The station first broadcast in July 1996 on a 28-day restricted service licence, operating as an outlet for the west Belfast community. Within two years, Féile FM began broadcasting for two four-week periods each year, providing a buildup to Féile an Phobail's Draíocht Children's Arts Festival, their West Belfast Festival and the St Patrick's Day events.

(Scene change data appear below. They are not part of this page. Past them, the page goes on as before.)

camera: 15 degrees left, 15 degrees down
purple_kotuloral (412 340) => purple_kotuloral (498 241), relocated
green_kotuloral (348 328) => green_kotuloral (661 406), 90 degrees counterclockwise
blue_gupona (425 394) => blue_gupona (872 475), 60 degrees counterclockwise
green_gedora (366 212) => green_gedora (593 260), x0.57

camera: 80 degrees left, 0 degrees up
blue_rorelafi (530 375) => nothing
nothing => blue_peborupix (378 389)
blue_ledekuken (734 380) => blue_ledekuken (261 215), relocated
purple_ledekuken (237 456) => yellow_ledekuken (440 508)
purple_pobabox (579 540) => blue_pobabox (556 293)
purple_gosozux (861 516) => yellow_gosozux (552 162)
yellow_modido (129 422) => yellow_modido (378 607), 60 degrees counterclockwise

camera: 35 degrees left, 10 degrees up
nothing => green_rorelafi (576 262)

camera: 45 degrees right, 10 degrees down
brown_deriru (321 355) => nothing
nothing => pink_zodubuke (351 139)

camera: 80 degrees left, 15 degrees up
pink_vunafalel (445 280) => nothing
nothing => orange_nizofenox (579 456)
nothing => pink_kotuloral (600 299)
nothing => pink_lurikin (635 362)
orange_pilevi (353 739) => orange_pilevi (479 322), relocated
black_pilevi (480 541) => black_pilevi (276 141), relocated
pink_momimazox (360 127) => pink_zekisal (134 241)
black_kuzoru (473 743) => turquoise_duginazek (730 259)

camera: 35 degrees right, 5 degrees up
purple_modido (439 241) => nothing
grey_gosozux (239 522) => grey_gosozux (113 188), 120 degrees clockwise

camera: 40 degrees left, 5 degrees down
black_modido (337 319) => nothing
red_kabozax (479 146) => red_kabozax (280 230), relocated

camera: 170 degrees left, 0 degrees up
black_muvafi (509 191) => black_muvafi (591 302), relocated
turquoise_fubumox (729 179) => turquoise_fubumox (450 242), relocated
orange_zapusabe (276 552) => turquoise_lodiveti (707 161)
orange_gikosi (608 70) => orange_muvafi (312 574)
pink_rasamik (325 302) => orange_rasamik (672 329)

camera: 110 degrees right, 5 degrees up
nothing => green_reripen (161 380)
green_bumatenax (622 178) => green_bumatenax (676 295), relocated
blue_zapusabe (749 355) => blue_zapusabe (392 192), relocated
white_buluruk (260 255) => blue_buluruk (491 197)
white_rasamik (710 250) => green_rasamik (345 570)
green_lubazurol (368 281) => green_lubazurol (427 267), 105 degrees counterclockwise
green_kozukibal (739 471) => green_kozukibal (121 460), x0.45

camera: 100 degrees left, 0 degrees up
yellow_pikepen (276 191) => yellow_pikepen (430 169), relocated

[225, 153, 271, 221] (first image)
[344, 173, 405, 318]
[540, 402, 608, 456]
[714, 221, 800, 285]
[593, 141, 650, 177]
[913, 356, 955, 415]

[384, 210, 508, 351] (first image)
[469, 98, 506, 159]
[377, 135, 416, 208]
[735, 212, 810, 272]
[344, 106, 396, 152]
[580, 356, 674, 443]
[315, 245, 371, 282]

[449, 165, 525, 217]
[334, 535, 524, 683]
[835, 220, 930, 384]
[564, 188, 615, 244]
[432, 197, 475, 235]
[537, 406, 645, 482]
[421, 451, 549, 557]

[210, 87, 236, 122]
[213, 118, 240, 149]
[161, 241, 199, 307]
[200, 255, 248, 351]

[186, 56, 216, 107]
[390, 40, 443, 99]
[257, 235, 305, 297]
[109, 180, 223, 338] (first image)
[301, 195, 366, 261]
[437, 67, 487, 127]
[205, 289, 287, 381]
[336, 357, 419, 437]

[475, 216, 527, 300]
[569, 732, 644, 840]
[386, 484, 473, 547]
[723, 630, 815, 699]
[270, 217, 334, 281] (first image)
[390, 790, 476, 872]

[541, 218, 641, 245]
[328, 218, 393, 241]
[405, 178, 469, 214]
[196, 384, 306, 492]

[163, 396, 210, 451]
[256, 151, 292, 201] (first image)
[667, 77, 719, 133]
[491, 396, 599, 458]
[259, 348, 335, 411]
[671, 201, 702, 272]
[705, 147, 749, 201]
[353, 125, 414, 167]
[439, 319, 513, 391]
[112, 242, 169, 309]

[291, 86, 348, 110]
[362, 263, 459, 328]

The station was operated under the banner of Féile an Phobail by a radio co-ordinator and a large number of volunteers from the local community. Volunteers were involved in many aspects of the station from hospitality, telephones, news team, production, presenters and even managers.

==History==
Over the first nine years, Féile FM broadcast on the same frequency of 106.2 FM. This frequency changed to 107.7 FM for the radio broadcast in July/August 2005. Although the station had been a roving unit for many years, broadcasting from various venues, it returned to Conway Mill in February 2004 to a purpose-built studio with a full studio and modern equipment. The studio was created through a partnership between Féile an Phobail and Conway Mill and was funded by the Belfast Local Strategy Partnership.

In October 2005, Féile FM was granted a full-time community radio licence by Ofcom. The terms of the licence allowed Féile FM to take two years to develop the radio station. After the period of two years, Féile FM was granted permission to broadcast throughout the year as opposed to its previous restrictions on broadcasting only in the run-up to St. Patrick's Day and the West Belfast Festival. This allowed the station to provide a full-time community radio service to the entire city of Belfast and across area of counties Antrim and Down.

The station closed at 4pm on Friday 25 March 2011 owing to financial difficulties and increasing overhead costs.